Чэн Цянь никогда раньше не видел такого редкого сокровища. Даже если он и не хотел показаться невеждой, его на мгновение охватило изумление.

– Никто не знает, что это такое, но мы называем его камнем чистых помыслов. Раньше во время поста и воздержания глава переписывал на нем священные тексты. Летом с ним во дворе будет намного прохладнее, – сказал Сюэцин.

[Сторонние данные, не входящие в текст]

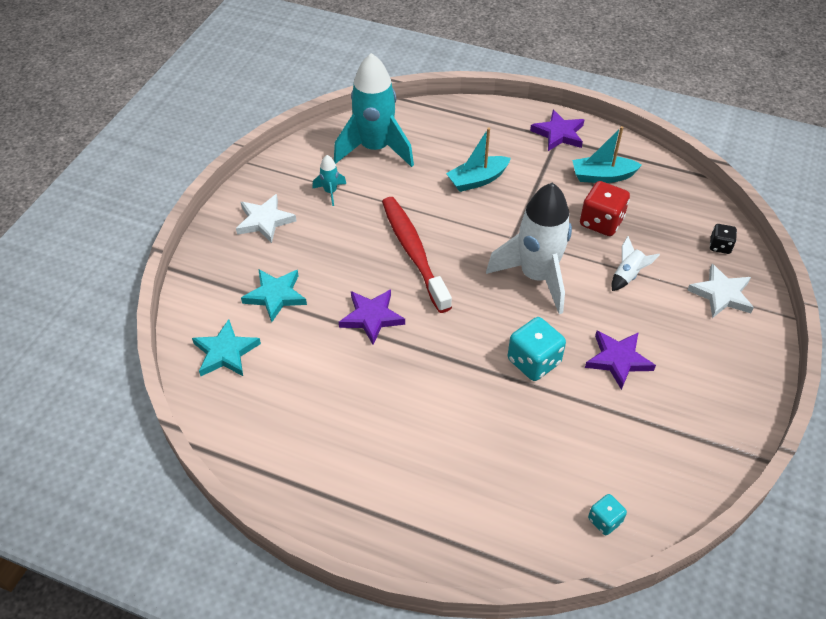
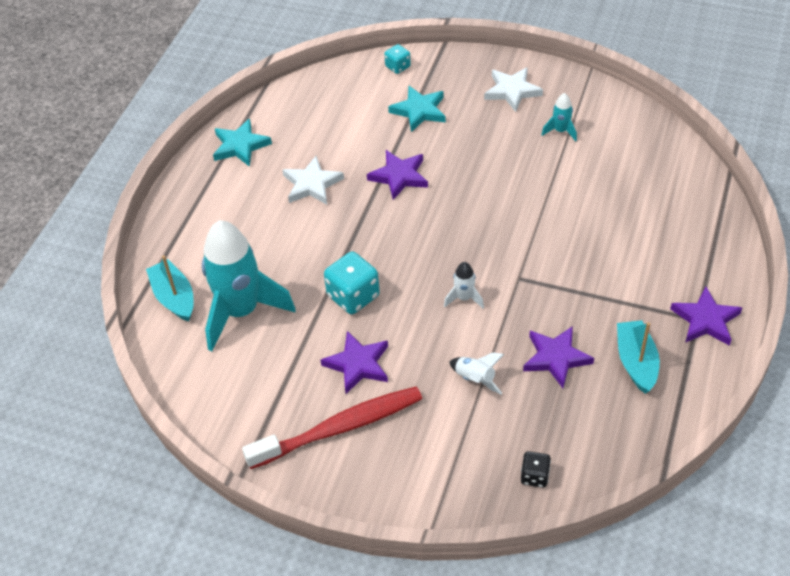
camera: 90 degrees right, 0 degrees up
(225, 352) = (354, 90): turquoise star -> turquoise star (240, 146)
(375, 149) = (635, 158): turquoise rocket -> turquoise rocket (241, 311)
(414, 252) = (485, 200): red toothbrush -> red toothbrush (339, 428)
(477, 180) = (604, 245): turquoise boat -> turquoise boat (174, 297)
(536, 277) = (464, 298): white rocket -> white rocket, size x0.42
(601, 222) = (556, 358): red dice -> purple star
(604, 520) = (182, 346): turquoise dice -> turquoise dice (398, 67)
(721, 294) = (456, 468): white star -> white star (312, 184)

Указав на символы, Чэн Цянь не удержался от любопытства и спросил:

– Брат Сюэцин, для чего они здесь?

Сюэцин не ожидал, что Чэн Цянь будет так вежлив с ним. Он слегка растерялся от такого обращения, а затем ответил:

– Третий шишу, вы поражаете меня куда больше, чем я мог подумать, – это не заклинания.

Чэн Цянь бросил на него быстрый взгляд. Сюэцин, к его удивлению, уловил тень сдерживаемого сомнения. Казалось, глаза этого мальчика могли говорить. На взгляд Сюэцина, он подавал гораздо большие надежды, чем другой ребенок, которого привел глава клана.

Сюэцин не нашел подходящих слов, чтобы описать свои чувства. Он понимал, что у этого мальчика не было ни благородного происхождения, ни особого образования, но он изо всех сил старался выглядеть настоящим благородным мужем. Правда, получалось очень неуклюже. Каждое его движение было сдержанным, будто он выбирал, какую маску натянуть для того или иного человека.

Проще говоря, Чэн Цянь напускал на себя важный вид, не преследуя никаких конкретных целей.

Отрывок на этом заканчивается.